Personal Solutions to Chapter 1 of Fundamentals of Machine Learning for Predictive Analytics

1. What is predictive data analytics?

Predictive data analytics is a branch of data analytics that is concerned with gaining insights from current data to make predictions about future unseen data. It generally consists of understanding the questions that the end user (e.g. business people, etc.) have, understanding the types of data available to the end user, proposing solutions that would solve the business problem, validating the data to ensure data quality, and finally implementing prediction models which make use of the data to help solve a business need (e.g. predicting customer churn, fraud detection, etc.)

2. What is supervised machine learning?

Supervised machine learning is a subset of machine learning that consists of making use of labeled training data to predict something about future data. This could be a classification task (e.g. predicting which mushrooms are poisonous and which ones are not, based on attributes such as size, color, shape, etc.) This could also be a regression task (e.g. predict what the average temperature will be next year given the temperatures, \(CO_2\)) levels, from the years before.

3. Machine Learning is often referred to as an ill-posed problem. What does this mean?

With Machine Learning, we are trying to induce a model (i.e. generalize) from data such that it will do well with unseen, future data. A problem, however, is that we can generate multiple models that perfectly fit the data set, but these models might predict different values for the target features of unseen data. Since we cannot determine a unique solutions to problems tackled by Machine Learning, they are “ill-posed.”

4. Credit Scoring question

a. a. Which of these two models do you think will generalise better to instances not contained in the dataset?

Model 1 will probably generalize better than Model 2 because the feature that Model 1 is using, Loan-Salary Ratio, seems to be much more relevant to the likelihood of someone defaulting than Age. Also, the second model seems to be much more complicated as well and is most likely to be overfitting the small dataset.

b. Propose an inductive bias that would enable a machine learning algorithm to make the same preference choice as you did in part (a).

When you have models that are doing equally well, choose the simpler one. Follow Occam’s Razor.

c. Do you think that the model that you rejected in part (a) of this question is overfitting or underfitting the data?

I think the model I rejected was definitely overfitting.

What is meant by the term inductive bias?

Inductive bias consists of restriction bias and preference bias. Restriction bias describes all the hypotheses that the Machine Learning model will entertain. The model will entertain some of those hypotheses over others. That is Preference bias. Together, these two concepts describe inductive bias. Knowing about the inductive bias of different models helps us decide what is more appropriate to use, given that we know the strengths and weaknesses of our dataset.

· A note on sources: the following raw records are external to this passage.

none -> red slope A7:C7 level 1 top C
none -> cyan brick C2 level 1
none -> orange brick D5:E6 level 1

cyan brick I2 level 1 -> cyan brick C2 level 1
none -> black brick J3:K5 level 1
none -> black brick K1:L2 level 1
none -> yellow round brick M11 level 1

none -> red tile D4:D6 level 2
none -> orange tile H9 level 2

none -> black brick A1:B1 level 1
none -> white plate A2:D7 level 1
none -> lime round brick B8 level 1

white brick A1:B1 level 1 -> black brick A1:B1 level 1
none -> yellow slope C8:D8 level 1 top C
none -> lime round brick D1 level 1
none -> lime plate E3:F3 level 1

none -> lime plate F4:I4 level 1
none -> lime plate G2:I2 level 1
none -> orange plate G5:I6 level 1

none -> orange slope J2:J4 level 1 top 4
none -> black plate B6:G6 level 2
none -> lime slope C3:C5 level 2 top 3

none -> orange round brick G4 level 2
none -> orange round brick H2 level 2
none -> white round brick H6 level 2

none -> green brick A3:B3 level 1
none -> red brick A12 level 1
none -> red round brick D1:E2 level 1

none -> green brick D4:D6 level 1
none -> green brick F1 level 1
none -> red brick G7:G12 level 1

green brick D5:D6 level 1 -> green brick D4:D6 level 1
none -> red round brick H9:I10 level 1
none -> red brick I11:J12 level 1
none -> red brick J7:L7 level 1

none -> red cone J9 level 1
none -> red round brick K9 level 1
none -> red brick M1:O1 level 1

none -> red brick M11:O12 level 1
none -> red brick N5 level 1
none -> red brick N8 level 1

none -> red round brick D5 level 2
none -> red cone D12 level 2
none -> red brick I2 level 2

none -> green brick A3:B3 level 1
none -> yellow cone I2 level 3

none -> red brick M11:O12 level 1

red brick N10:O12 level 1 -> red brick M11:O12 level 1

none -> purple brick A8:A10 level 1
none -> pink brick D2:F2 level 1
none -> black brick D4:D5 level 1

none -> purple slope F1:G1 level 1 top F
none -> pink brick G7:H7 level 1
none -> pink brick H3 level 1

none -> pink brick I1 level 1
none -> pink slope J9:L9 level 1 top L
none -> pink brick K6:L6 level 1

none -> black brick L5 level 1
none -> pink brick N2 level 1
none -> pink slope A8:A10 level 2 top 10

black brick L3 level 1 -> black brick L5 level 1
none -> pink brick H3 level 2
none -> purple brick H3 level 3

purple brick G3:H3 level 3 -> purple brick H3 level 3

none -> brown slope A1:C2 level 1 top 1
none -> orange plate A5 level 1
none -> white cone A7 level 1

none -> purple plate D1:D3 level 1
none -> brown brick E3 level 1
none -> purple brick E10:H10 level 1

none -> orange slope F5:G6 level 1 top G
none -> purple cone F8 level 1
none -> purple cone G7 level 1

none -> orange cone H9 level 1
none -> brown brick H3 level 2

How do machine learning algorithms deal with the fact that machine learning is an ill-posed problem?

Machine Learning algorithms have inductive biases that narrow the search space while searching for the model that best generalizes the data. Choosing one machine learning algorithm over another means favoring one model selection criteria over another.

What can go wrong when an inappropriate inductive bias is used?

When the inappropriate inductive bias is used, the model might underfit or overfit the data, resulting in poor performance.

It is often said that 80% of the work done on predictive data analytics projects is done in the Business Understanding, Data Understanding, and Data Preparation phases of CRISP-DM, and just 20% is spent on the Modeling, Evaluation, and Deployment phases. Why do you think this would be the case?

I think it’s because it is so important that business people and data analysts are in complete agreement that 1) there is a problem to be solved, 2) there is a predictive analytics solution that can solve the problem, 3) there is data of good quality that can be used for predictive analytics. Without any of these three parts, a project is likely to fail.

For example, if the data analyst has the proper data in hand, is of good quality, we have the the perfect model, but we don’t have Business Understanding, then the project is probably going to be useless to the business, since key business people have not been convinced that 1) there is a business need, 2) that the data analyst has a solution that solves the problem. Without business understanding, the data analyst might come up with a solution to a problem that doesn’t exist.

Data understanding is important because it lets us figure out the qualiity of the data. It might help us figure out which features are useless, which ones are important, and which might need some transformations, etc. It might highlight outliers that may be due to typos, and it might highlight ones that are actually valid. Without data understanding, it is more likely that the predictions made by our models in the later stages, will perform more poorly, as we might include features that have poor predictive performance or training instances that are invalid outliers. Thus, we should understand the data thoroughly before making running machine learning algorithms.

Once we have gone through the three phases and have established an Analytics Base Table (ABT), then we can use off-the-shelf algorithms to make predictions and evaluate the data.